My perspective is that the main difference between BI analysts and data scientists is the time horizon they focus on. Whereas BI is usually backward looking, data science is mostly targeted at forward looking insights. This may sound more principled than I really see it. Personally, I see it as a nuance, a slight difference in emphasis. Think about this: for the majority of use cases, analysis of historical data (the focus of BI analysis) is also done to make extrapolations about the future. That may often be by implication, rather than explicitly. Consider this: few business people look at historical data for purposes of an account of the past per se. They are not historians, they use these data to drive the business, drive it forward.

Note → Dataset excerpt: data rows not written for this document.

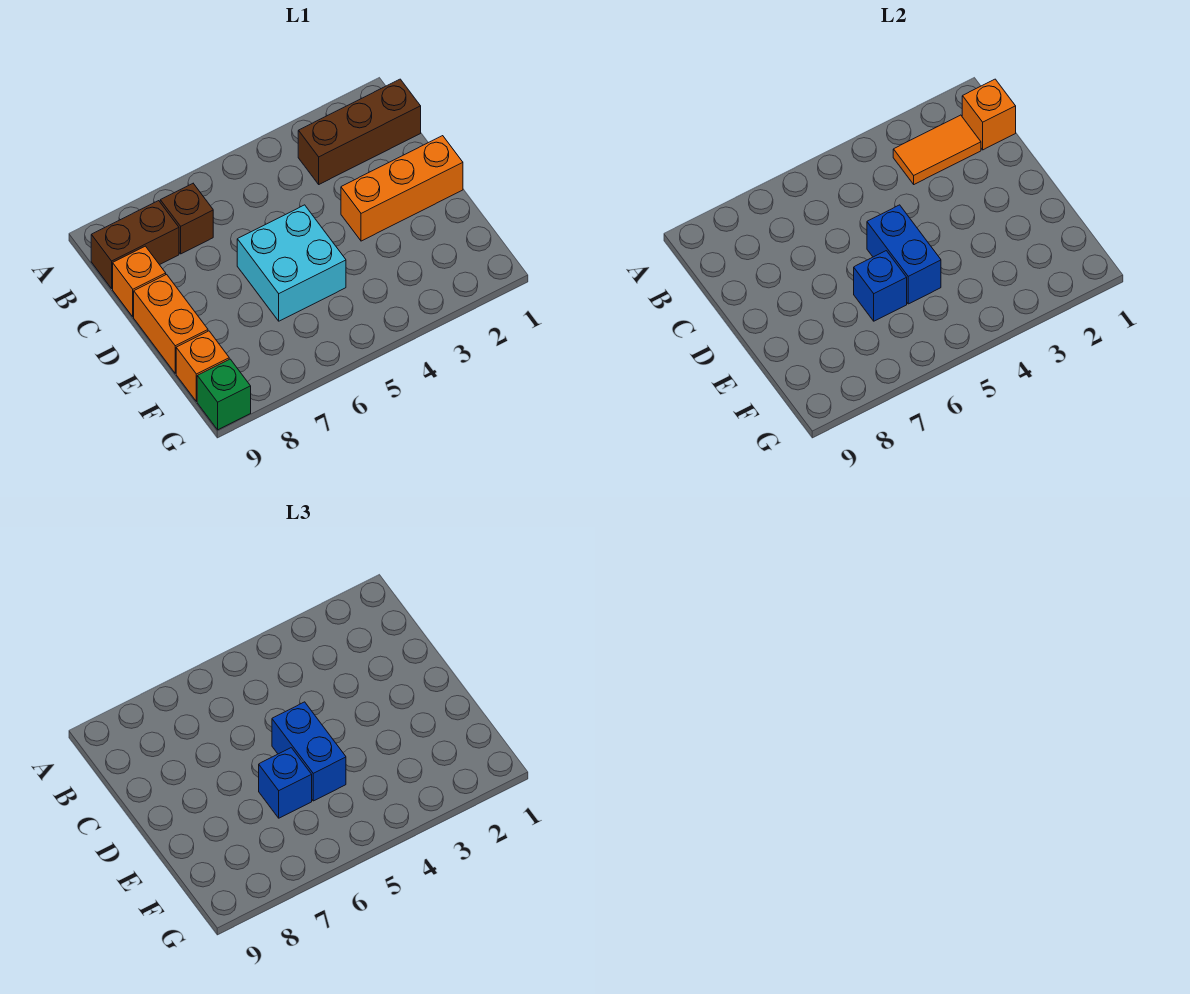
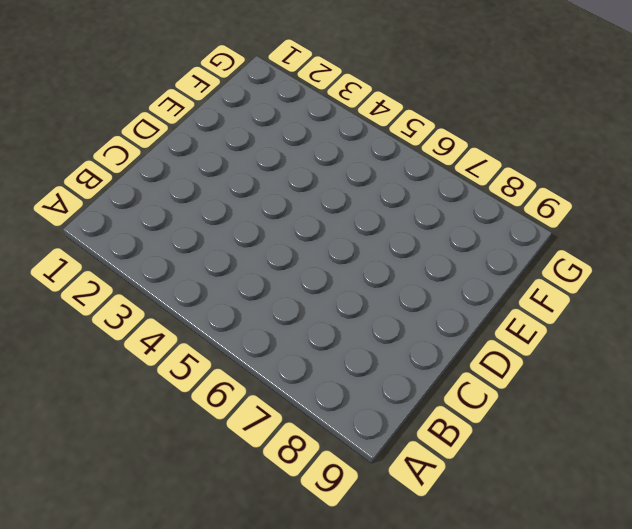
none -> brown brick B1:B3 level 1
none -> brown brick B7 level 1
none -> brown brick B8:B9 level 1

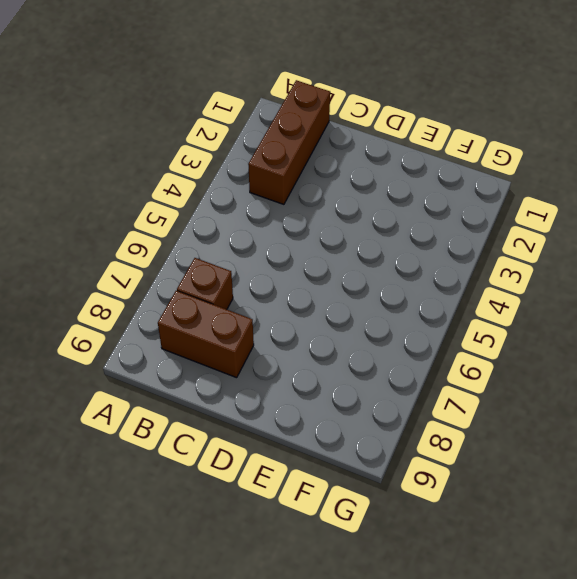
brown brick B8:C8 level 1 -> brown brick B8:B9 level 1
none -> orange brick C9 level 1
none -> orange brick D1:D3 level 1
none -> cyan brick D5:E6 level 1

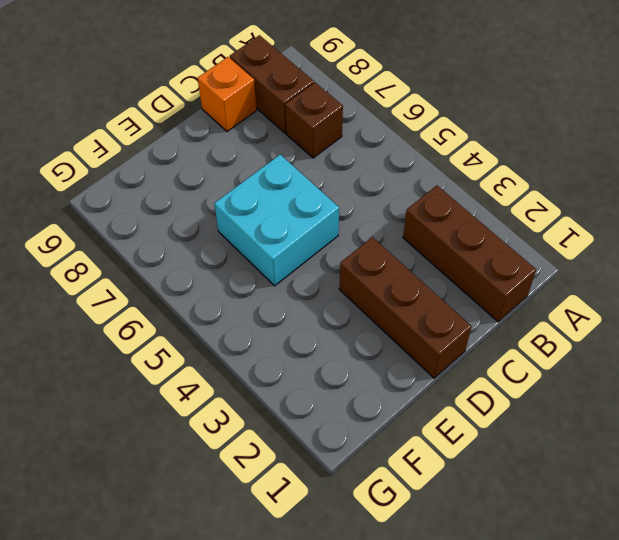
brown brick D1:D3 level 1 -> orange brick D1:D3 level 1
none -> orange brick D9:E9 level 1
none -> orange brick F9 level 1
none -> green brick G9 level 1

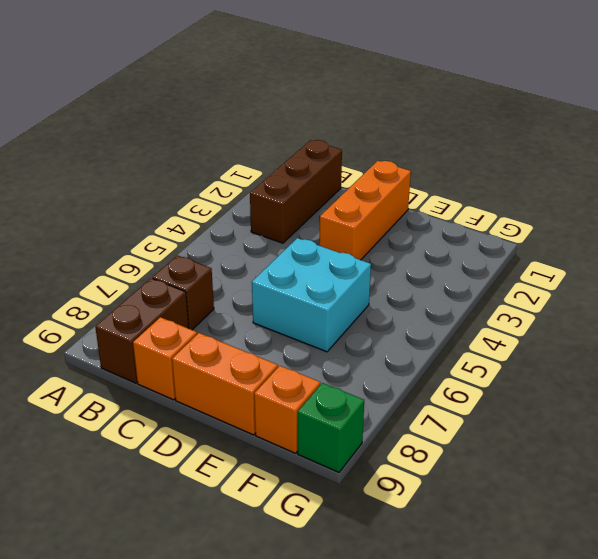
none -> orange brick B1 level 2
none -> orange tile B2:B3 level 2
none -> blue brick D5:E5 level 2

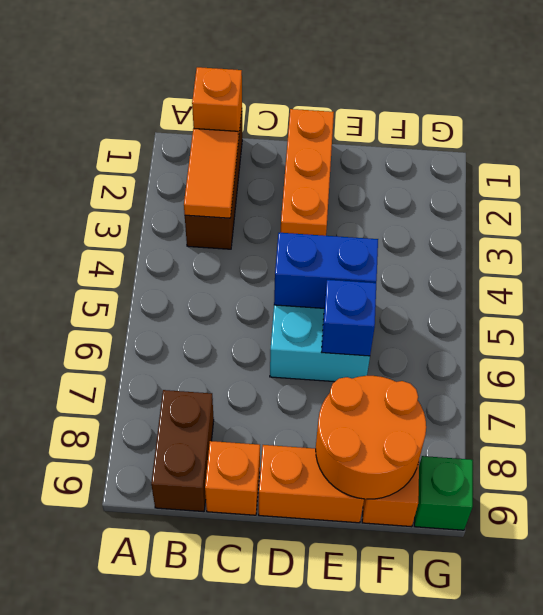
orange round brick E8:F9 level 2 -> none
none -> brown brick B7 level 1
none -> blue brick D5:E5 level 3
none -> blue brick E6 level 3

Another distinction I often hear is that BI focuses on the “what”, whereas data science aims to uncover the “why” of important business events. Again, I would argue that this distinction positions them as more distinct, more different, than I see them. A substantial part of the “art” or data science is telling a story with data, and that almost always means giving a structured and credible overview of seemingly disparate business facts that everyone can agree with. You sum up an array of agreed upon observations, and then posit a hypothesis about how or why they are connected. BI analysts leave the explanation to their report readers, whereas data scientists are more inclined to make explicit reference to the causal nature of connections between facts, a reference to “why”, if you like.

BI outputs are mostly consumed at the enterprise level, or at least at the department level. This always involves a fair amount of processing and (re)structuring of data, work that needs to happen to enable this. This is where they can join forces with data scientists, and where both can improve effectiveness. Data scientists can nicely piggyback on these efforts. When data scientists do all of those transformations (referred to as ETL) themselves, this leads to two kinds of problems. Firstly, this leads to inefficiencies, they are effectively duplicating work. Secondly, and more importantly, this carries a very real risk of inconsistencies in results. When two people try to do the same transformations, there is a very real possibility that although they started off with the same raw data, they may wind up with slightly different result sets. For this reason, data scientists and BI analysts that tap into the same source data, really ought to be joined at the hip!



  1. Found your blog via the ETL post and stayed to do some browsing – from what I have read so far, I think we agree on a lot. I know the article I’m referencing below is from 2009, an age ago in many ways, but some interesting parallels IMO. My take is that technologies change but the secrets around how you use them successfully are more stable over time. What do you think?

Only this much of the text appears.